12.12.09 6:18 PM ET
Sexting Advice for Tiger
The golf star's recently released text messages to one of his paramours left everyone cringing. Rachel Kramer Bussel, the editor of the Best Sex Writing 2010, on the dos and don’ts of this new epistolary form.
The publication of a series of text messages in US Weekly between Tiger Woods and Jaimee Grubbs left everyone uncomfortable. The texts made a splash in part because of their banality; they're more playful than salacious, with Woods seemingly more interested in Grubbs' other potential lovers than their own affair.
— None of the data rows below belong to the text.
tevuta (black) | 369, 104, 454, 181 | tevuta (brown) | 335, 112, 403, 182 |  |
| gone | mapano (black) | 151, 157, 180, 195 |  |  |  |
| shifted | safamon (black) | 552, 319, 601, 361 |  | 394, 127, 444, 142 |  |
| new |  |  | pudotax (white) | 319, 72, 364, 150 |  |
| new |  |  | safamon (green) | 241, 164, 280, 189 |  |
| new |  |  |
There were no curses that needed to be covered up, and Grubbs' piercing turned out to be in her cheek. Perhaps the most surprising thing about the texts is how quickly Grubbs coughed them up, alongside a photo of her with her incriminating iPhone next to the words "Tiger W." Unlike Woods' longing emails to rumored lover Rachel Uchitel, he and Grubbs kept their tone light. These weren't professions of love or, necessarily, lust, though their joking tone indicated a history between the pair.
Think of sexting as extended foreplay, keeping the passion alive while you’re not physically together (or perhaps while you’re both at a boring party and just want to liven things up).
Having been the other woman once myself, I can say that I would hold a lover to a higher standard. Though I doubt Woods will be texting anything non-PG any time soon, here are some ways he (or you) can become a master sexter. Though written with Tiger in mind, these tips can and should be used by members of both sexes.
1. Ask who else she’s seeing
“Do you have a boyfriend” and “who is your new boy toy,” Woods asked Grubbs. Not only is it not his business, it sours the mood he’s trying to create. Keep your texts about the relationship at hand, not possible outside entanglements.
2. Talk about your spouse
Of course his mistresses knew Woods was married, but there was no need to focus on that, even when Grubbs tried to draw him out. Not only will it be much worse if the texts ever fall into the wrong hands, but you are trying to create intimacy with this person and make them think about you in a sexual way. Even the least jealous person doesn't want to be reminded that she’s the other woman or other man. If you can’t see each other right away, focus on when you can.
3. Accuse her of being a slut
When Woods said he didn’t believe that he was Grubbs’ first black guy, or intimated that her gift to a friend was her “naked body,” he may have been letting her know he didn’t think she was being faithful to him. Even if you’re clearly in an open, casual relationship, this is a bad strategy. It makes her feel less special and takes away from what the two of you share.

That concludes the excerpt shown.